What Is Dentin Dysplasia Type II

Overview

Dentin dysplasia type II, also known as coronal dentin dysplasia, is a rare genetic disorder that affects one of the teeth’s tissues, the dentin, resulting in discolouration of the teeth.¹ Although those affected by coronal dentin dysplasia have normal enamel (the outermost tissue of the tooth), these individuals exhibit teeth that are discoloured, either in yellow, brown, amber or even grey/blue tint.¹ It affects the primary (deciduous) teeth or baby teeth.¹ Since this disease can present similarly to other conditions, let’s understand more what can cause dentin dysplasia type II and how it differs from other disorders such as dentin dysplasia type I and dentinogenesis imperfect.

Causes

Dentin dysplasia type II is a genetic disorder caused by the mutation of the Dentin Sialophosphoprotein (DSPP) gene in chromosome 4.² This condition is inherited in an autosomal dominant manner, meaning that regardless of gender, if an individual inherits the defective gene from one or both of their biological parents, they will develop this disorder.¹

The crowns of teeth are composed of three main tissues: enamel, the outermost layer of mineralised tissue; dentin, an intermediate layer that is less mineralised than enamel, and that has small tubules that connect it to the pulp; and inside it, there’s the pulp, a soft tissue composed of nerves and blood vessels, which is what gives vitality and sensibility to the teeth.⁴

Similarly to dentinogenesis imperfecta, coronal dentin dysplasia is related to mutations of the DSPP gene, which is responsible for producing a protein called dentin sialophosphoprotein. This is a precursor protein produced by a group of cells called odontoblasts that are responsible for producing dentin - one of the hard, mineralised tissues of the tooth.³ 

Dentin sialophosphoprotein is broken down into three other proteins as the tooth is maturing and developing: dentin sialoprotein (DSP), dentin glycoprotein (DGP), and dentin phosphoprotein (DPP); these proteins regulate how and when mineralisation of the dentin occurs, and if they are defective, mineralisation can be partial or abnormal.³

Mutations of the DSPP gene

They can be categorised into two classes:¹

  • Class I: mutation of the first part of the DSPP gene
    • Reduces the secretion of dentin sialophosphoprotein and makes it toxic to the cells around it
    • Results in dentinogenesis imperfecta type II or dentinogenesis imperfecta type III¹
  • Class II: mutation of the second half of the DSPP gene
    • This causes it to become more hydrophobic (that is, less likely to mix into water) and also toxic to the cells 
    • Results in dentinogenesis imperfecta types II or III, but it can also cause dentin dysplasia type II. it is still unknown why it can cause multiple diseases (all are similar in presentation with different severities)¹

Signs and symptoms

In coronal dentin dysplasia, only the primary (deciduous) teeth are affected; if the secondary (permanent) teeth are affected, the diagnosis is changed to dentinogenesis imperfecta type II.¹

Common signs and symptoms are:

Discoloured baby teeth

They can either be yellow, grey/amber, brown, or blue; teeth can also be opalescent (milkier in colour).¹

X-ray findings

In an X-ray, the roots of both deciduous and permanent teeth appear normal (unlike in dentin dysplasia type I).

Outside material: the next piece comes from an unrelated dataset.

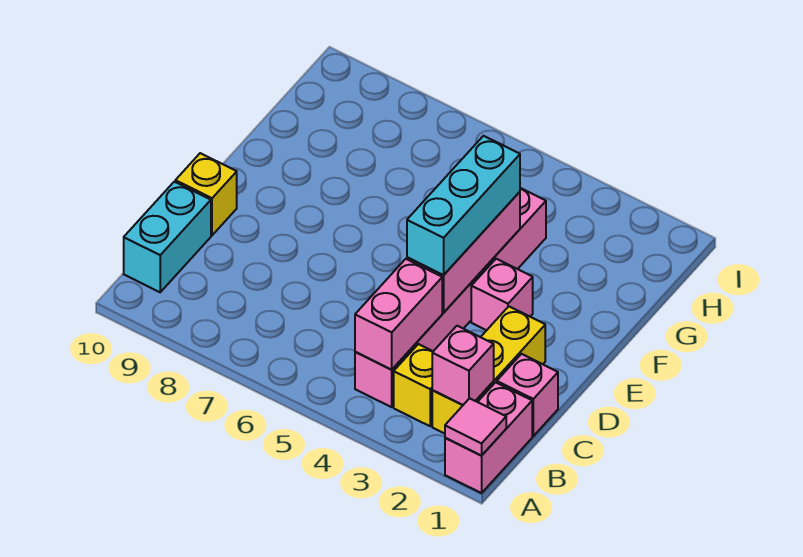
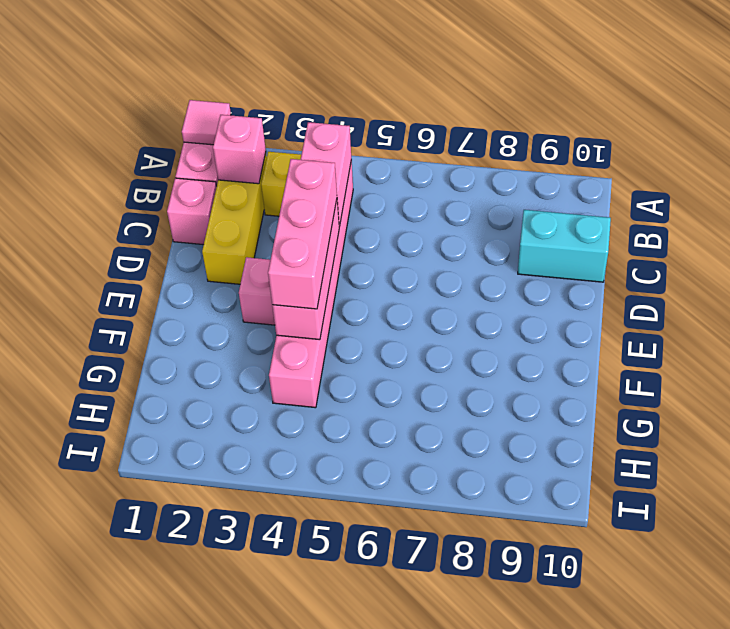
cyan brick B10:C10 level 1 -> cyan brick C9:C10 level 1
cyan brick D4:F4 level 3 -> pink brick D4:F4 level 3
yellow brick D10 level 1 -> none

However, the permanent teeth have enlarged pulp chambers (often flame-shaped or  “thistle tube” shaped) or calcification of the pulp tissue.¹

Pulp stones

Due to the calcification (pulp stones), the pulp chamber in permanent teeth can be partially obliterated.¹

Prone to wear

Teeth are usually weaker and more prone to wear, with visible signs of abrasion in some cases.¹

Diagnosis

Diagnosis is made through a combination of clinical evaluation of signs and symptoms, X-ray exams and family history.¹ 

Differential diagnosis

Other possible differential diagnoses include:⁵

Dentin dysplasia type I

Affects both primary and secondary teeth causing abnormalities of the pulp; however, dentin dysplasia type I doesn’t often cause discoloration of the teeth, and it is characterised by abnormalities of the roots (short, blunt and malformed roots), while dentin dysplasia type II does not appear to cause root abnormalities.⁵

Dentinogenesis imperfecta (DGI)

It affects both permanent and deciduous teeth and can cause discolouration of the teeth.⁵ It can be further divided into three types:

  • Dentinogenesis imperfecta type I (DGI I): this is a type of osteogenesis imperfecta with associated dentinogenesis imperfecta, meaning that it affects both teeth and bone formation⁵
  • Dentinogenesis imperfecta type II (DGI II): not associated with osteogenesis imperfecta, this type can cause discolouration of the teeth and a bulbous aspect of the crown in both primary and secondary teeth⁵
  • Dentinogenesis imperfecta type III (DGI III): also not associated with osteogenesis imperfecta, this type of DGI can cause the crowns to appear bell-shaped and shell-like (a very thin layer of dentin that can cause exposure of the pulp)⁵

Odontodysplasia

It is a non-hereditary disorder that affects only a few teeth; it consists of a formation of defective dentin and enamel that can appear in thin layers radiographically, with an enlarged pulp chamber and a radiographic aspect of “ghost teeth”.²

Familial tumoral calcinosis (FTC)

FTC is a systemic condition that causes calcification of soft tissue; teeth are usually short with bulbous roots and have obliterated pulp chambers.²,6

Ehlers-Danlos syndrome (EDS)

EDS is a disorder of collagen production, and in some cases, there can be obliteration of the pulp chamber or pulp stones that mimic dentin dysplasia type II.⁵

Schimke immuno-osseous dysplasia (SIOD)

SIOD is a genetic disorder that often results in discolouration of the teeth and obliteration of the pulp chamber (like in dentin dysplasia type II), besides other characteristic signs and symptoms like renal disease and defective cellular immunity.⁵

Management and treatment

Management of dentin dysplasia type II is symptomatic. Since it is usually less severe than dentin dysplasia type I and other types of dentinogenesis imperfecta, affecting only the primary dentition, the secondary teeth often don’t require extensive treatment.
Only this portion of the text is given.